Les photographies ici présentées témoignent de la complexité et de l’ambivalence de la mémoire lié à l’esclavage. Avant tout, la frontière entre descendants de maîtres et descendants d'esclaves est plus subtile que ce qu’on le croit. A travers les générations, le brassage des peuples, des cultures et des ethnies a amené à une dispersion naturelle de cette mémoire et en même temps, a permis une intégration du passé de l’esclavage dans la mémoire individuelle comme dans la mémoire collective de personnes photographiées. Dans certains contextes, comme celui du commerce et de l’artisanat, j’ai pu constater la persistance des traditions et de certains métiers : au Benin per exemple les familles d’armuriers qui travaillaient pour le Royaume du Dahomey en époque de traite, sont celles qui aujourd'hui produisent les armes pour le marché béninois.

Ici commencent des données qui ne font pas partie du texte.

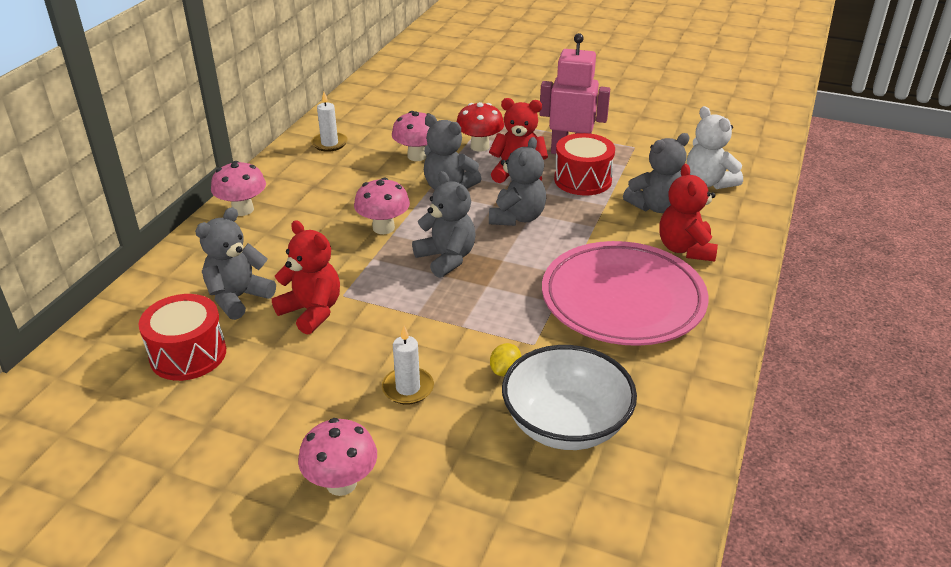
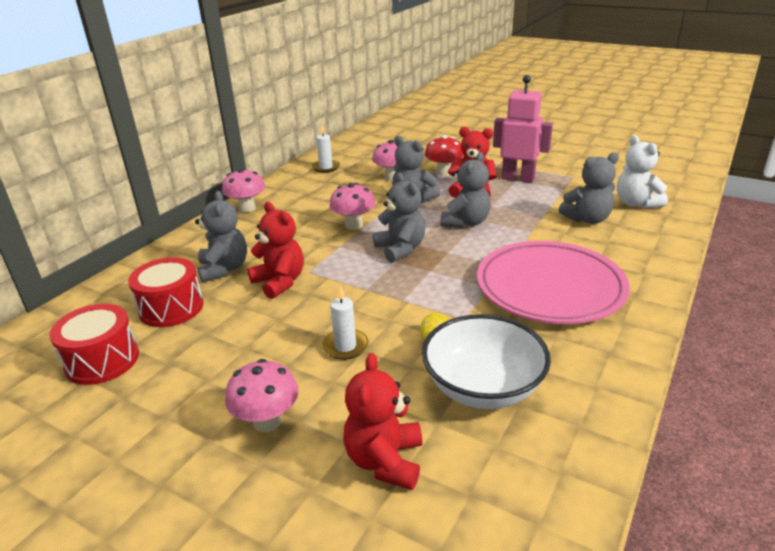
camera: 10 degrees right, 5 degrees down
(238, 298) = (224, 269): grey teddy bear -> grey teddy bear turned 120 degrees clockwise
(582, 180) = (526, 198): red drum -> red drum (102, 360)
(685, 249) = (611, 252): red teddy bear -> red teddy bear (385, 461)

Il y aussi une autre forme de continuité qui relève du statut social et de l’appartenance à un groupe ethnique : les afro-brésiliens ou Agoudas, les plus importants marchands d’esclaves au Bénin en époque esclavagiste, détiennent aujourd’hui le pouvoir dans l’économie nationale.
Par ailleurs, le rapport au passé de l’esclavage varie en fonction du groupe d’appartenance: on revendique cette mémoire et on l’exprime à travers le récit oral et les pratiques rituelles (le Buriyan pour les chrétiens afro-brésiliens, le culte Mami Tchamba pour les animistes) si on s’y reconnaît descendant de maître.
On a tendance à cacher cette mémoire et à ne pas l’exprimer publiquement si on s’y reconnaît descendant d’esclave. Pour ceux-ci, aborder leur passé familier lié à l’esclavage est un tabou et en parler au-delà du circuit familier peut constituer une raison d’ubrys et déclassement social.

Les récits, les discours, les rituels et l’imaginaire individuel dont j’ai été témoin sont la preuve que cette mémoire existe et se perpétue sous formes différentes dans le patrimoine du groupe familial de la collectivité. Il n’y a ni sentiment de culpabilité, ni victimisation dans les discours et les images des personnes photographiées, mais plutôt l’exploration de la complexité et des contradictions de la vie passée et contemporaine, du monde visible et invisible. Le passé semble avoir pénétré dans les profondeurs des consciences individuelles à travers un langage fait de peurs, de désirs mais aussi d’un certain détachement.

La série Tchamba est une première pierre pour contribuer à une réflexion sur l’importance de ce patrimoine et en même temps tracer à travers les images les évolutions de cette mémoire vivante, souvent implicite et incorporée, marquée par le tabou et par le secret familial ; une mémoire capitale qui échappe souvent aux commémorations officielles du tourisme de masse.